Разорвал пакет на кусочки и с некоторым удивлением уставился на звякнувший о бетонный пол крохотный блестящий ключик – ну такой, знаете ли, характерный. От наручников…
– Выпустите меня! – Ударило по ушам женским криком. – Кто-нибудь! На помощь!
– Семнадцатая камера, угомонитесь немедленно! – Ответили грубым голосом охранника.
– Вы не понимаете, это ошибка! Спросите князя Давыдова! Я ни в чем не виновата!
– Тут все – ни в чем не виноваты! – Веско сообщили ей в ответ.
– У меня охранная грамота!
– Так просуньте ее под дверь, дорогуша! – С издевкой произнес голос.
– Я не могу, я… Я прикована наручниками к постели… – Растерянно ответили.
– Мне что, к вам зайти?
– Нет. Нет, слышите?! Не смейте заходить!!! – Был полон паники голос дамы.
– Так! Либо вы успокоитесь, либо пущу газ!!
– Леди, я чуть позже схожу за князем. – Крикнул я в вентиляцию.
– Самойлов, вы то куда? Вам дорога – только на плаху.
– Как на плаху?! Он должен дойти до Давыдова, его сейчас нельзя казнить!! – Искренне волновалась леди.
Наверное, переживая за мою жизнь искренней, чем все люди мира.
– Самойлов! – Тут же гаркнул другой, незнакомый голос. – На выход.
Дверь ловко отомкнули, отразив троих хмурых чинов с мундирами охранки на пороге.

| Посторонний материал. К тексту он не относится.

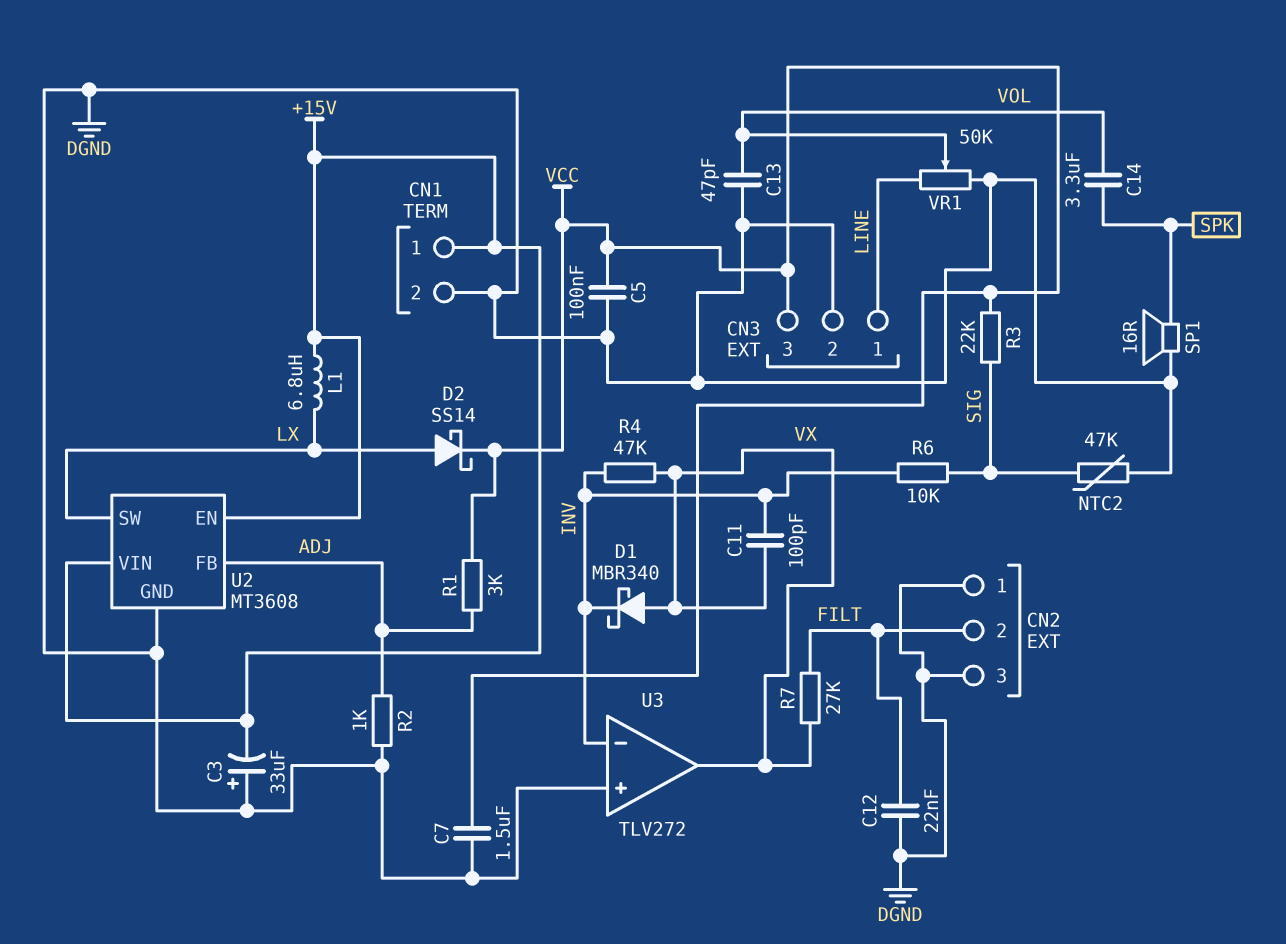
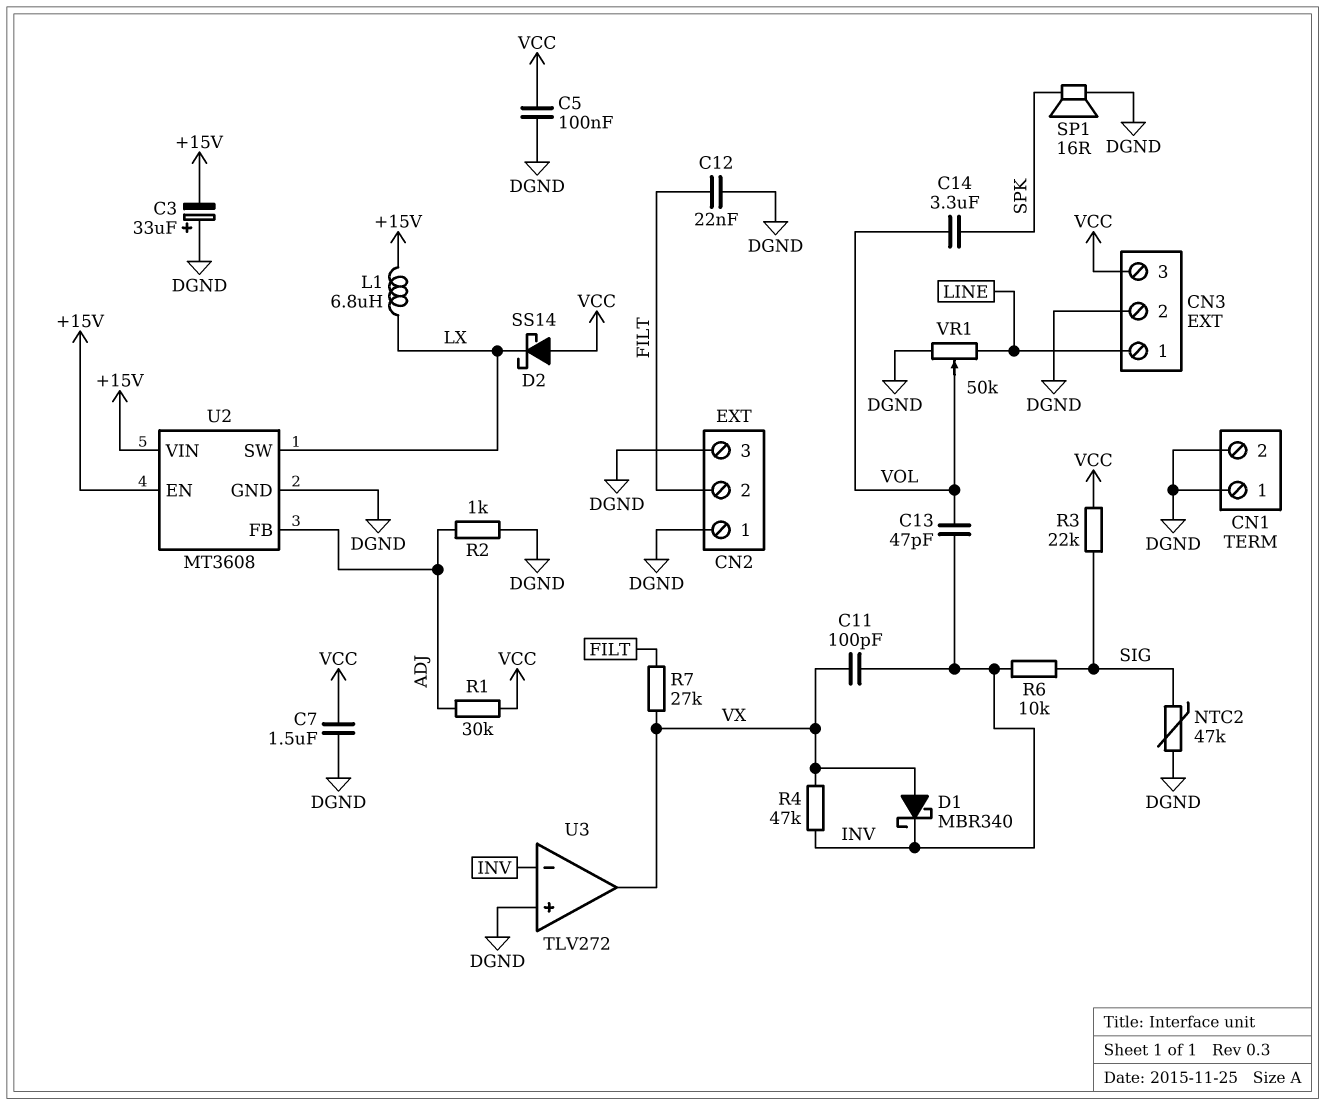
C13: 47pF (DGND, VOL) -> 47pF (INV, VOL)
CN1 pin 1: +15V -> DGND
D2: schottky SS14 (A LX, K VCC) -> schottky SS14 (A VCC, K LX)
R1: 3k (ADJ, VCC) -> 30k (ADJ, VCC)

– Господа, – встретил я их при полном параде и звучно щелкнул штиблетами.
Мужчины резко отшатнулись и ошарашенно уставились на мои погоны.
– Штабс-ротмистр ДеЛара к вашим услугам.
– А где Самойлов? – осторожно заглянули они в камеру.
Арестантская роба лежала под матрасом, не смущая взор – там же, где и остатки пакета. Поэтому взгляду надзирателей досталась идеально чистая комнатка с офицером посередине.
– Я – Самойлов. А еще княжич ДеЛара, Юсупов, Шуйский и Борецкий. Но главное – офицер лейб-гвардии Гусарского Его Величества полка. И вы тратите мое время. – Жестко посмотрел я на замершие в ступоре лица.
Обошел их и невозмутимо пошел по коридору на выход.
– Стойте! – Спохватились позади.
Пробренчали наручниками, уронили их, тихо чертыхнувшись, а после невозмутимо взяли в почетный караул и продолжили движение.
– А вы позволите застегнуть на вас наручники…
– Нет.
– Но таковы правила…
Я резко остановился, заставив остальных сбить шаг.
– Вы уже решили, какую именно из княжеских фамилий решили оскорбить наручниками? – Повернулся к говорившему. – Вам что, недостаточно моего слова?
– Безусловно, ваше сиятельство…
– И впредь не забудьте про коня! – Возмутился я чуть тише. – Как можно – гусару и пешком!
– А тут потолки низкие…
– Только это вас и спасает, господа! Только это!